Les formalités de sortie du territoire Mexicain réglées, nous arrivons sur le territoire guatémaltèque. Grand comme trois fois la Belgique, avec 108.890 km², le Guatemala est aussi le pays le plus peuplé d’Amérique Centrale, avec près de 14 millions d’habitants, le Mexique faisant partie de l’Amérique du Nord. Si la langue officielle est l’espagnol, de nombreuses langues indigènes sont encore pratiquées, mais je me contenterai du castillan.
Nous commençons par la traditionnelle fumigation, comme si les insectes avaient besoin de notre motorhome pour passer la frontière (on peut régler en pesos mexicains ou en dollars US). En théorie, les fruits et légumes ne sont pas autorisés et le véhicule est fouillé. En pratique pour nous, pas un regard, pas une question. Puis, passage à l’immigration, où un agent sympa et cultivé s’occupe de moi, il me sort une citation de l’auteur Herman Hesse dont il a lu tous les livres. Rien à payer, rien à remplir. En même temps, il faut faire tamponner (comme les passeports) les copies pour l’importation temporaire du CC (permis de conduire, certificat d’immatriculation et passeport). Il est possible de faire les copies après le poste de frontière de même que le change pour payer l’importation temporaire en quetzals (c’est d’ailleurs le moment de changer les derniers pesos mexicains, le taux de change est meilleur ici qu’en ville) et il faut se présenter au guichet séparé pour l’importation temporaire, payer à la banque juste à côté et terminer au guichet avec le reçu. Et voilà, rien de compliqué, si ce n’est que pendant ce temps-là, le CC est resté en plein soleil et la température à l’intérieur est montée à 36 °C. En une heure tout était réglé : sortie Mexique et entrée Guatemala. Il ne nous reste plus qu’à faire les 170 km qui nous séparent de Flores. La route est valable, en tout cas pas pire qu’au Mexique et si les tumulos (topes) font moins mal, ils sont moins souvent indiqués. Nous arrivons sur l’île de Flores à la tombée de la nuit, heureusement avec un point bivouac à côté de l’hôtel Ramada en bord de lac.
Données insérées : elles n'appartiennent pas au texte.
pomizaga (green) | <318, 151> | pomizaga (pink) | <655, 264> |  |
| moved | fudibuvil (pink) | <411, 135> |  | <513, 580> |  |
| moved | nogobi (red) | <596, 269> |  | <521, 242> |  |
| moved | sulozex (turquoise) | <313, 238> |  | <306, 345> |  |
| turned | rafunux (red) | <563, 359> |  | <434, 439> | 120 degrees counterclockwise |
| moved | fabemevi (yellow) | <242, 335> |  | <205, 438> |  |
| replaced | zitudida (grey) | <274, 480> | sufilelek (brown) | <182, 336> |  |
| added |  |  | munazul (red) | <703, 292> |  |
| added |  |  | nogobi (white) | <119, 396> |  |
Je demande même au gardien de l’hôtel qui nous tiendra à l’œil pendant la nuit (GPS : 16.928272, -89.89335).
18 février 2015.
Quelle chaude nuit ! A 23h, il y avait toujours 27°C dans le motorhome, et encore 24°C au réveil, vraiment douf. Nous apportons le linge à la lavanderia, il y a quatre machines mine de rien, mais Princesse n’a même pas à lever le petit doigt : je m’occupe de tout, et à midi c’est propre, sec et plié. Pendant ce temps, passage à la banque pour changer des dollars, et vu la récente dévaluation de l’euro, je me félicite d’avoir encore quelques billets verts en poche. On fait le tour de l’île en lancha, ces petits bateaux en bois typiques. En bordure du lac Peten Itza, la très touristique île de Flores constitue une halte agréable où on peut se promener en toute sécurité, même le soir.
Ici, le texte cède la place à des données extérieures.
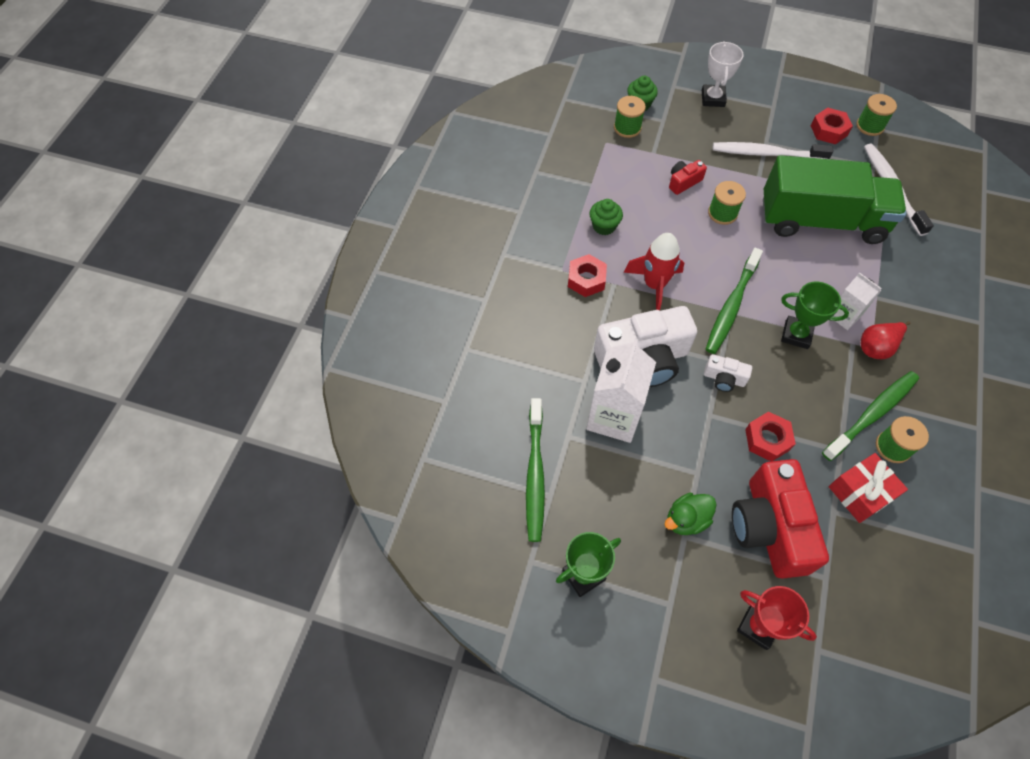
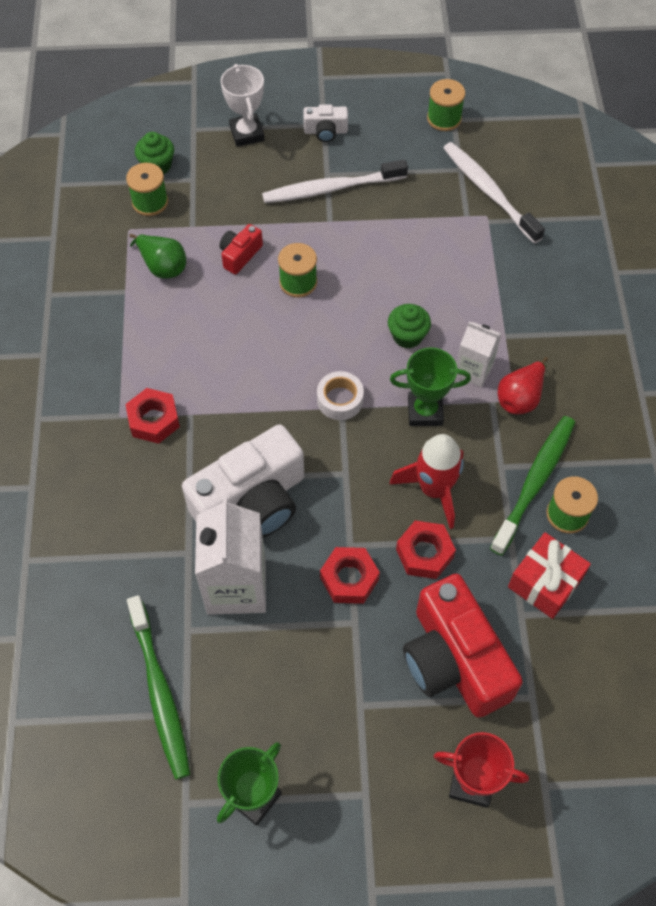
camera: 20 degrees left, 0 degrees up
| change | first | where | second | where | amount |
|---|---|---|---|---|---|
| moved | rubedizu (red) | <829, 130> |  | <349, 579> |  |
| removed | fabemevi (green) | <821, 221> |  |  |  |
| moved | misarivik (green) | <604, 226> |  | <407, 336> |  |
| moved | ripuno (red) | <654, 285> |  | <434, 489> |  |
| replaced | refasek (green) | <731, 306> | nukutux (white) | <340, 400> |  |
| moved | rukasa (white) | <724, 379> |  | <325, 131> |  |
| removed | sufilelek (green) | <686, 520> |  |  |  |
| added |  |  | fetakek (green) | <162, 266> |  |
Par contre, il est impossible de suivre à pieds le malecon qui fait le tour de l’île : le niveau du lac est au plus haut et certains tronçons sont sous eaux. A la demande générale, nous empruntons un tuk-tuk sur quelques centaines de mètres, juste pour le plaisir, et nous nous mettons en route pour Tikal.
Passant les grilles après 15h30, nous recevons des tickets valables jusqu’au lendemain, alors j’en profite pour découvrir le site en solitaire et voir le coucher de soleil sur la jungle depuis le sommet du temple IV. Il suffit de passer les barrières pour jouir du spectacle, et éventuellement de glisser une propina au gardien qui est toujours prêt à schmokeler.
Je retourne au camping dans la pénombre, sous les cris des singes hurleurs et les assauts des moustiques. Même pas peur : je remonte mes chaussettes jusqu’à mi-mollet, j’ai mon coupe-ongle en poche et surtout, j’ai lu Mike Horn.
Edito : merci à Dick (un nom prédestiné), le backpacker australien, et à Juan, le guide polyglotte qui pourtant n’avait rien d’un Don, les deux peys nous ont bien pourri la nuit en draguant les minettes au coin du feu, et heureusement pour eux que je suis un homme marié.
19 février 2015.
Nous arrivons de bonne heure sur le site maya de Tikal, dont une grande partie est toujours enfouie sous la jungle. Labellisé UNESCO depuis 1979, le site fut construit par les mayas qui s’y établirent dès le VII ème siècle avant JC. Au cours des siècles qui suivirent, la majestuosité des édifices n’eut d’égal que les noms des rois et protagonistes qui se succédèrent : Grande Patte de Jaguar, Grenouille Fumante, Premier Crocodile ou Ah Cacao. Veinards comme toujours, nous avons droit à la visite sans pluie et au frais. Avec les deux kets à traîner, on ne chipote pas : après l’arbre Ceiba de l’entrée, direction la Grand-Place qui offre à ma droite, le templo I (temple du Grand Jaguar), à ma gauche, le templo II (temple des Masques) et l’acropole nord entre les deux qui compte 12 niveaux de bâti successifs et le masque de Chac, le dieu de la Pluie. Manque juste le Roi d’Espagne et la Maison du Cygne!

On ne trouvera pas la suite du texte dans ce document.